State Rep. Antonio “Moe” Maestas, an Albuquerque Democrat, one of the bill’s sponsors, said several “productive” meetings with prosecutors and others opposed to the 2019 version have led to a compromise he is confident will make it onto the 2020 legislative agenda.

Lujan Grisham’s spokesman told NMID some version of the probation and parole reform bill will be introduced, but officials were still working out specifics. 

This year’s bill, which has gone through several drafts, is likely to beef up the definition for who has “absconded” from probation or parole, Maestas said, giving law enforcement more leeway on who could potentially be arrested for evading officers. The new bill also will likely “add teeth to some of the more serious technical violations,” allowing law enforcement and judges to send people back behind bars if they don’t comply with the conditions of their release.

“This version of the bill will lower recidivism and prison costs, but also help get people back on their feet and away from the criminal system,” he said.

The bill also is likely to include the elimination of “parole costs,” which require people placed on parole to pay $125 a month in fees, and “probation costs,” which add up to a little less than $20 a month.

“That’s part of a national movement away from excessive fees and fines,” Maestas said. “Do we really want to be sending people back inside because they can’t pay?”

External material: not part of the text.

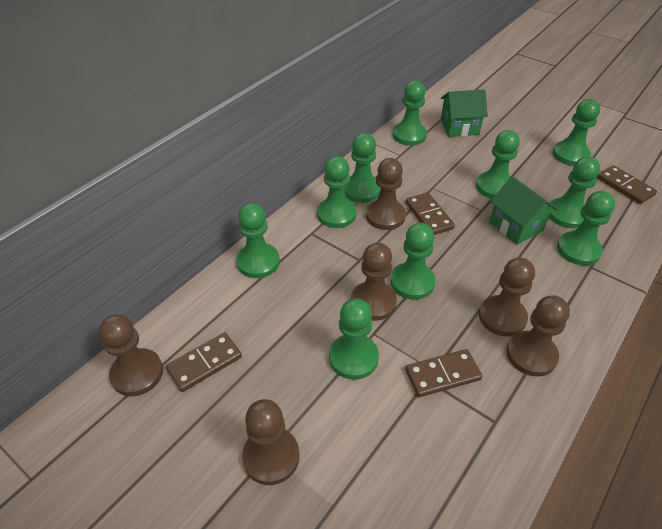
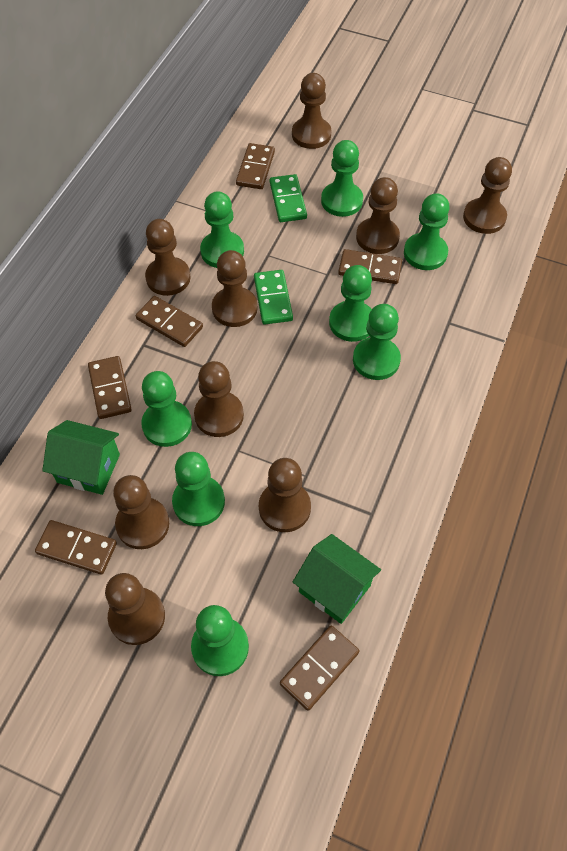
brown domino: 4 -> 6
brown pawn: 6 -> 9
green domino: 0 -> 2
green pawn: 10 -> 8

Another compromise in this year’s probation and parole bill: Lawmakers plan to eliminate a section that would have required the state Parole Board to issue written findings when denying parole to people sentenced for capital crimes such as murder when they come up for parole after serving 30 years.

That portion of the bill was a sticking point for those opposed last year and formed the crux of their rallying cry when asking the governor to veto it after the session ended.

“We simply didn’t want the headache this time around,” Maestas said. “We are instead going to encourage the Parole Board to do written findings on its own.”

The defense lawyer, who in the past served as a prosecutor, does expect the bill to create one new debate — around a proposal to remove the probation division from the auspices of the Corrections Department. Bill sponsors want to create a new state division to supervise people on probation. 

The idea, Maestas said, is to change the culture in the state’s probation services to focus more on violent offenders and “high-risk offenders.”

“There will be pushback on that initiative,” he said.